Dzisiaj na swojej konferencji prasowej, marszałek sejmu Elżbieta Witek odniosła się do problemu wyznaczenia nowego terminu wyborów. Zamiast jednak konstruktywnie odpowiadać na stawiane pytania oraz wątpliwości, postanowiła poświęcić 3/4 swojego wystąpienia na krytykę działania senatu oraz jego marszałka – profesora Tomasza Grodzkiego.
Działanie senatu istotnie różni się od działania sejmu:
– projekty ustaw nie są procedowane w 3 godziny
– senatorom nie wyłącza się mikrofonów po minucie wypowiedzi
– Jarosław Kaczyński nie składa wniosków „bez żadnego trybu”
Ale najważniejsza różnica polega na tym, że w senacie PiS nie ma większości.

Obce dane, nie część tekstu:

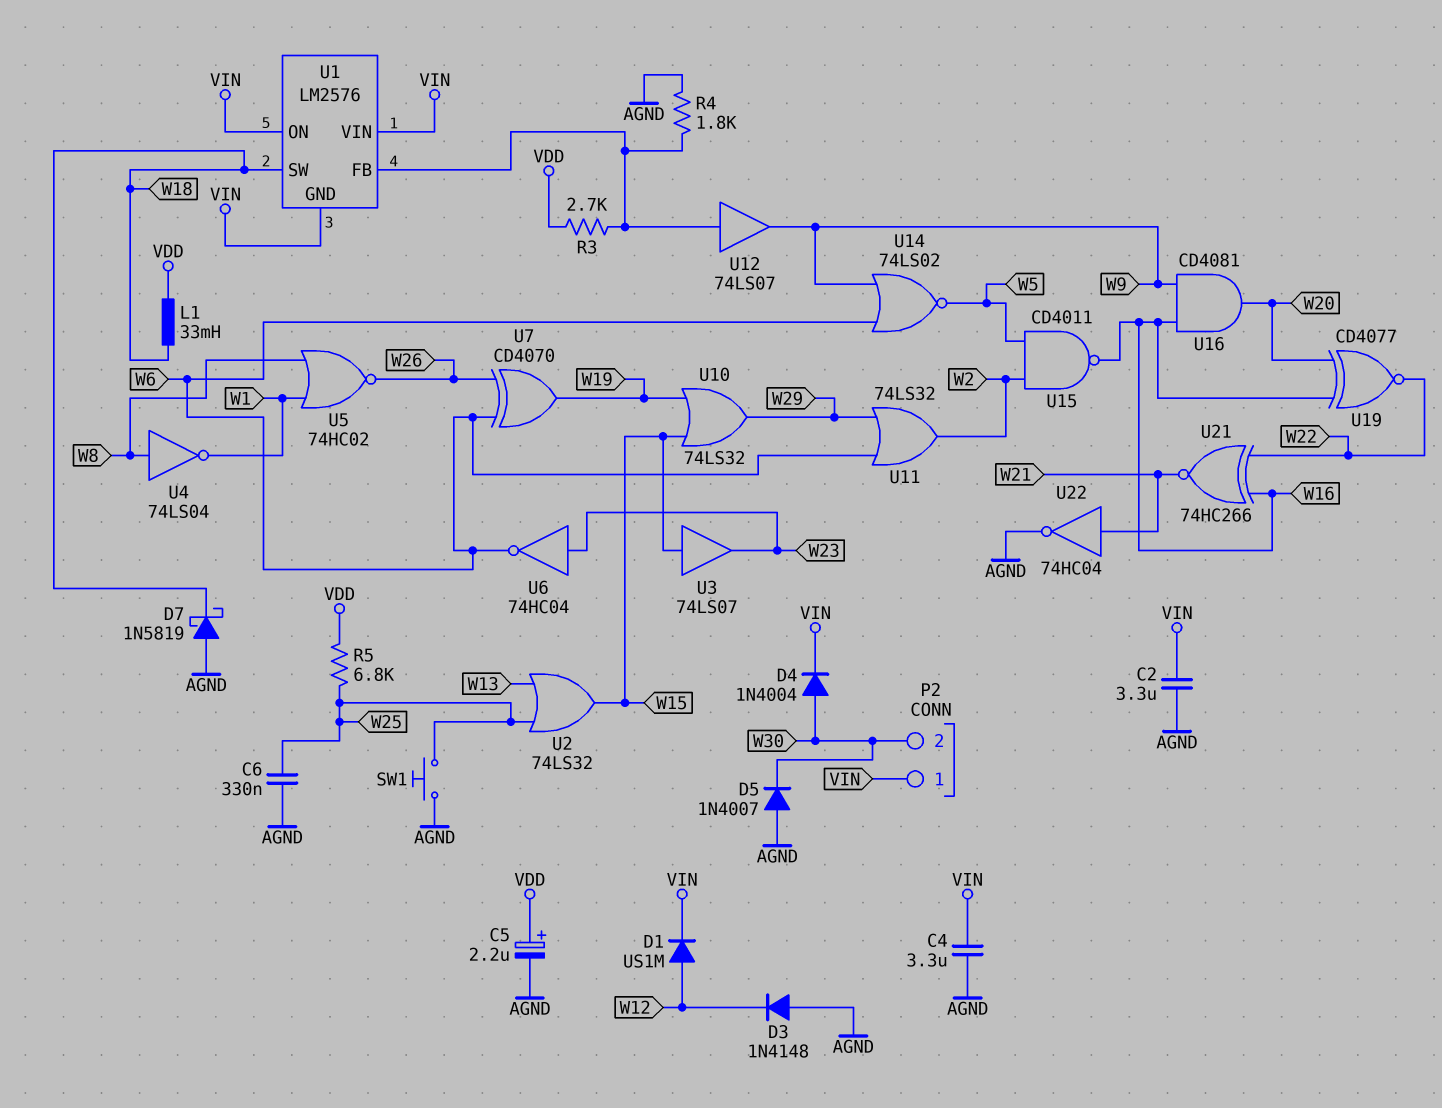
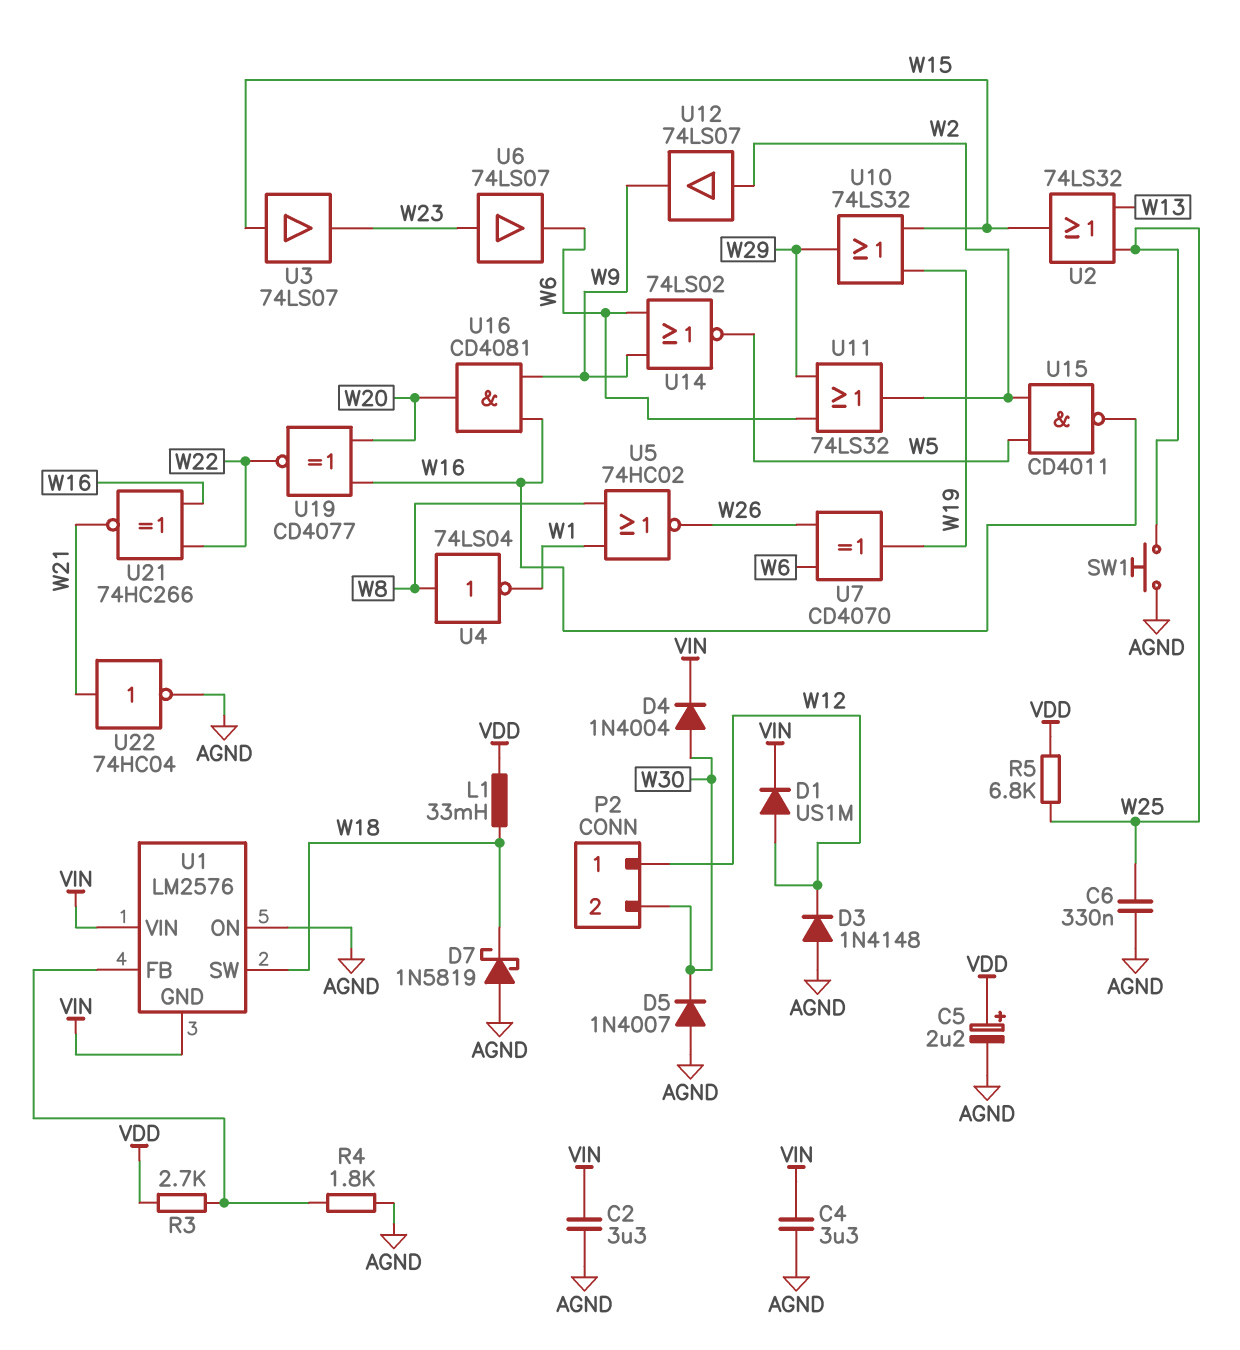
P2 pin 1: VIN -> W12
U1 pin ON: VIN -> AGND
U6: NOT 74HC04 (in W23, out W6) -> buffer 74LS07 (in W23, out W6)
U12: buffer 74LS07 (in U1/FB, out W9) -> buffer 74LS07 (in W2, out W9)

Ma za to pretensje do senatorów Koalicji Obywatelskiej. Za to, że słuchają ekspertów, za to, że dyskutują nad ustawami, i w ogóle za to że żyją.
My wolimy jednak sposób w jaki działa senat – jako izba refleksji, niż sposób w jaki działa sejm – jako maszynka do głosowania. I podobne zdanie mamy o marszałkach każdej z izb.
A Wy, którego Marszałka wolicie?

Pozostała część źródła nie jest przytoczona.